Rep. Shelley Moore Capito (R-W.Va.)
“It is time to reopen the government, and it is clearly not in our country’s best interests to default on our debts,” Rep. Shelley Moore Capito (R-W.Va.) said. “This legislation will protect the full faith and credit of the United States, bring government employees back to work for the American people, and start a larger discussion on our nation’s fiscal issues. West Virginians expect nothing less.”
From the Senate:
Before the House took up the measure, the Senate passed it 81-18. Sen. Jay Rockefeller (D-W.Va.) and Sen. Joe Manchin (D-W.Va.) voted for the measure.

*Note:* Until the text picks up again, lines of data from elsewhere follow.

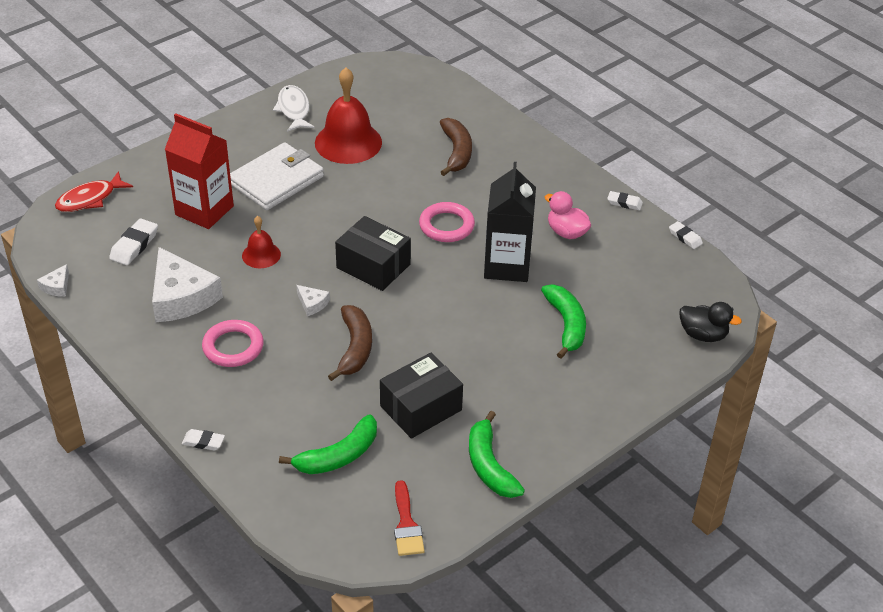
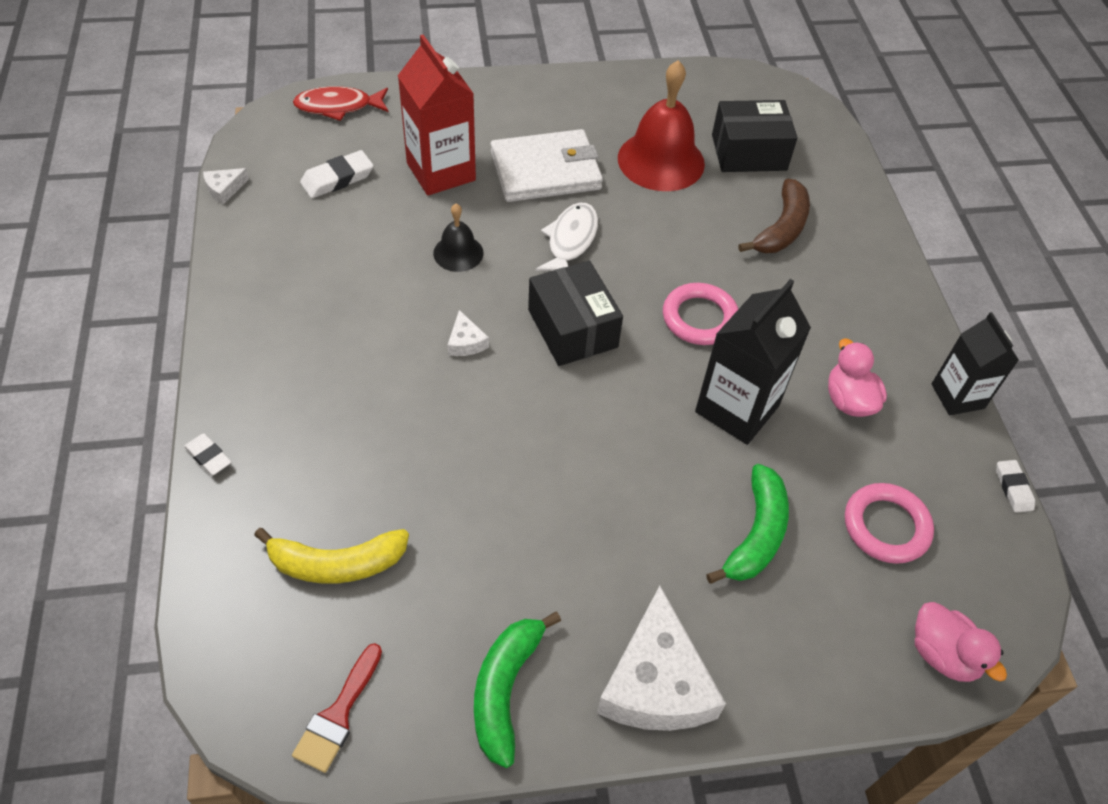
camera: 30 degrees right, 10 degrees up
(181, 297) = (334, 262): white cheese -> white cheese (656, 682)
(233, 347) = (337, 352): pink ring -> pink ring (886, 526)
(261, 255) = (458, 253): red bell -> black bell
(294, 109) = (629, 96): white fish -> white fish (570, 240)
(338, 456) = (336, 563): green banana -> yellow banana
(355, 348) = (469, 426): brown banana -> none
(421, 408) = (483, 552): black box -> black box (749, 152)
(624, 203) = (957, 396): white eraser -> black carton
(703, 335) = (942, 654): black duck -> pink duck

Sen. Joe Manchin (D-W.Va.)
“I am pleased that our leaders could put politics aside and come together in a bipartisan way to reach a deal that reopens the government and prevents a first-ever default on our debt,” said Manchin, who was active in working on a compromise. “I thank Senator Susan Collins and our group of fourteen bipartisan senators, seven Republicans, six Democrats and one Independent, who helped draft the template of the final budget deal.”
“The bottom line is that we managed to avoid this self-inflicted wound to the national and global economy, but it is past time for America to get its financial house in order,” he said. “We need a bipartisan, big fix like the Bowles-Simpson template that focuses on spending, revenue and reform.”
Manchin said he’s hopeful the bipartisan, bicameral budget committee required under the agreement will be a first step in reducing the deficit and balancing the budget.
Sen. Jay Rockefeller (D-W.Va.)
“The deal we agreed to today is not perfect, but it’s a step forward,” Rockefeller said.
“It will get MSHA personnel back on the job so our miners’ safety is no longer at risk. It will provide security for our veterans who need and deserve access to VA services,” Rockefeller said.
“It will get our intelligence analysts back to work so they can resume their critically important work that prevents terrorist attacks and thwarts attempts to breach our national security. It will begin to repair the loss of confidence in our economy," he added.